The system as a whole has two basic modes of instability. Static instability is directly related to how the TW effects TV handling. Adding the TW to the TV reduces the understeer gradient, adding WD reduces it even more. Dynamic instability is determined by both TV and trailer characteristics.

Nearly everyone on this forum completely ignores the static mode of instability by returning all the weight lost on the front axle. People need to understand there is a ideal balance between the two modes and what improves one will make the other worse. If one actually took the time to study vehicle dynamics and learn how the system as a whole reacts they would see that this is fact and not my or OOSís opinion.
Yes and no.
Your statement surely applies to setups where people are trying to pull a 30' AS with the smallest TV they dare to chance it with.
Pulling with an 3/4 or 1 ton, especially with a longer wheel base its not much of an issue.

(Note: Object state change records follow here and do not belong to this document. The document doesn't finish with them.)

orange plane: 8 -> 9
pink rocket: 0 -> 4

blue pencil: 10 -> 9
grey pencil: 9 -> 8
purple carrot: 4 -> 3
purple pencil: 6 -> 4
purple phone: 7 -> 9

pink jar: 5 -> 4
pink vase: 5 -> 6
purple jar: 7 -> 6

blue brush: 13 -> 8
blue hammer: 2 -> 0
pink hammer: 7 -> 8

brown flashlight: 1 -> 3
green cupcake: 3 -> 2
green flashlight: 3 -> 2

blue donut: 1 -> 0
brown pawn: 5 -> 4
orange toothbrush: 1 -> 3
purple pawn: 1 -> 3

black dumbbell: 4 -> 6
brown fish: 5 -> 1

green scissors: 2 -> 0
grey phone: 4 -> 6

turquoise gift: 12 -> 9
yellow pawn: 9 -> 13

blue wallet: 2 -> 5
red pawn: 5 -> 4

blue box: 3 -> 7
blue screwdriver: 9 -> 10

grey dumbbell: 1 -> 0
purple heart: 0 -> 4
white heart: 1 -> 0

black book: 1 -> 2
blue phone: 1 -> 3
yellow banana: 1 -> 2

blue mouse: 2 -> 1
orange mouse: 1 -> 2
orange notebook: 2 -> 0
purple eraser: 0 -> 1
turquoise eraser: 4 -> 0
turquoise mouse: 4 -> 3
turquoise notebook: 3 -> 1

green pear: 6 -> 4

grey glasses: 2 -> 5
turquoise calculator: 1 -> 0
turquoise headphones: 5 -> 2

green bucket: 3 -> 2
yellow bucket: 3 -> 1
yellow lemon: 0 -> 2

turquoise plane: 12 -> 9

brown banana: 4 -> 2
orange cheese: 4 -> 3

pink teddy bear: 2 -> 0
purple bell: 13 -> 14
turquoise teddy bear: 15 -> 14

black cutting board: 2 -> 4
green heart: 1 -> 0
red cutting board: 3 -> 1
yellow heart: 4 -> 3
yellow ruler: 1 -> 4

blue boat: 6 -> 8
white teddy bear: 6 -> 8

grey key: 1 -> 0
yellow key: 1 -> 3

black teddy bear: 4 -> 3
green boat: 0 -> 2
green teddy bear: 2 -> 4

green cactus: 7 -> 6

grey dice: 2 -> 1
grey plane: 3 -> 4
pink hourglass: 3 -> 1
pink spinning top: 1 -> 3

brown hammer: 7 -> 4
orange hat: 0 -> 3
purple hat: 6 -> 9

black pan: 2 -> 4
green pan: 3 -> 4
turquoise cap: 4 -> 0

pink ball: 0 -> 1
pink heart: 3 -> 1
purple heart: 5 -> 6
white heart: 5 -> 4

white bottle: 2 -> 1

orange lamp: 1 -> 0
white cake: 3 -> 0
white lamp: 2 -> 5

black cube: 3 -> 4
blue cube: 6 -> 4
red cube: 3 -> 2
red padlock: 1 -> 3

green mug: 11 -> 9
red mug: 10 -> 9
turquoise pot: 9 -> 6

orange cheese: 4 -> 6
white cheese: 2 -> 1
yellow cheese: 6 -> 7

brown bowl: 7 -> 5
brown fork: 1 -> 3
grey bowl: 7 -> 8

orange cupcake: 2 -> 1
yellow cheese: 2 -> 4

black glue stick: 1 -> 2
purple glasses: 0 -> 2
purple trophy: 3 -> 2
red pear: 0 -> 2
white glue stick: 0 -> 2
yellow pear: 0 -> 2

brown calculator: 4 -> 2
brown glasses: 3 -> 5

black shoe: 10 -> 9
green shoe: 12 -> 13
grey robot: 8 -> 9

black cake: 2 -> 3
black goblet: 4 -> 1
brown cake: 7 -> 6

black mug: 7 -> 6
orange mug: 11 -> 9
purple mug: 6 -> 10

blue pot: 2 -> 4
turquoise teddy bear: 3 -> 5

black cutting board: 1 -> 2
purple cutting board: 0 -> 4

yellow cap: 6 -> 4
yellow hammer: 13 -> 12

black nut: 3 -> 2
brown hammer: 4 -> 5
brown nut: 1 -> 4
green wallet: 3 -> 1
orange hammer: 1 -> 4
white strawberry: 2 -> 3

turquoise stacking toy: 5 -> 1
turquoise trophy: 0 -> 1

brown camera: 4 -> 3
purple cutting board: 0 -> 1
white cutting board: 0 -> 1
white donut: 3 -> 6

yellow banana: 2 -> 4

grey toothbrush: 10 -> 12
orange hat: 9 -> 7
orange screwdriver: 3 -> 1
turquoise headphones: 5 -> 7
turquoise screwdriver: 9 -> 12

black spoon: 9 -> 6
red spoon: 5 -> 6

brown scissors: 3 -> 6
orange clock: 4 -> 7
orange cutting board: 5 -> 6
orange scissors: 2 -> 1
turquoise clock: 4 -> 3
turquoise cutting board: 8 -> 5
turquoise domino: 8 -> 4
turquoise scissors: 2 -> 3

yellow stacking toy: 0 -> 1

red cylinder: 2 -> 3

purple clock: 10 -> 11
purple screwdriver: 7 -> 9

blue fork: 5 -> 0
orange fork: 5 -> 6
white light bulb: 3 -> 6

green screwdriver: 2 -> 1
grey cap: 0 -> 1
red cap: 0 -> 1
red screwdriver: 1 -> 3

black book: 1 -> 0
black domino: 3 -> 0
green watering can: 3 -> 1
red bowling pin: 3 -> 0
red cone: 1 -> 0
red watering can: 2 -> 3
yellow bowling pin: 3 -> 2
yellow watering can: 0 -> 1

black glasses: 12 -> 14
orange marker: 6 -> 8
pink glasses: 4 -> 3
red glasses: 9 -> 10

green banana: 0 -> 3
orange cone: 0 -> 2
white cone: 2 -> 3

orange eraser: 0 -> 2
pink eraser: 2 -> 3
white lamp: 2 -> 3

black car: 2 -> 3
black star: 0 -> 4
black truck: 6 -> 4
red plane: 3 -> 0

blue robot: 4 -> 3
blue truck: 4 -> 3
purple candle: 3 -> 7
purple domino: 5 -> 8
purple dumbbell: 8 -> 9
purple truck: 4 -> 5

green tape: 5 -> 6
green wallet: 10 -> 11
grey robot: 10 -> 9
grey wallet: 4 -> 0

That was my real world experience when I upgraded to and F-250 with the longer wheel base. I was surprised how minuscule the effect on the front axle weight was engaging the WD . With that said I engage it because it makes for a much more pleasant ride for the AS.
Engaging the WD I ended up distributing 480 lbs. 320 to the front axle and 160 lbs to the trailer axles. Having a 4,660 lbs front end weight on my diesel F-250, adding 320 lbs was insignificant. The truck steers the same way.
TV front axle ended up at 4,600 lbs rear axle at 4,720.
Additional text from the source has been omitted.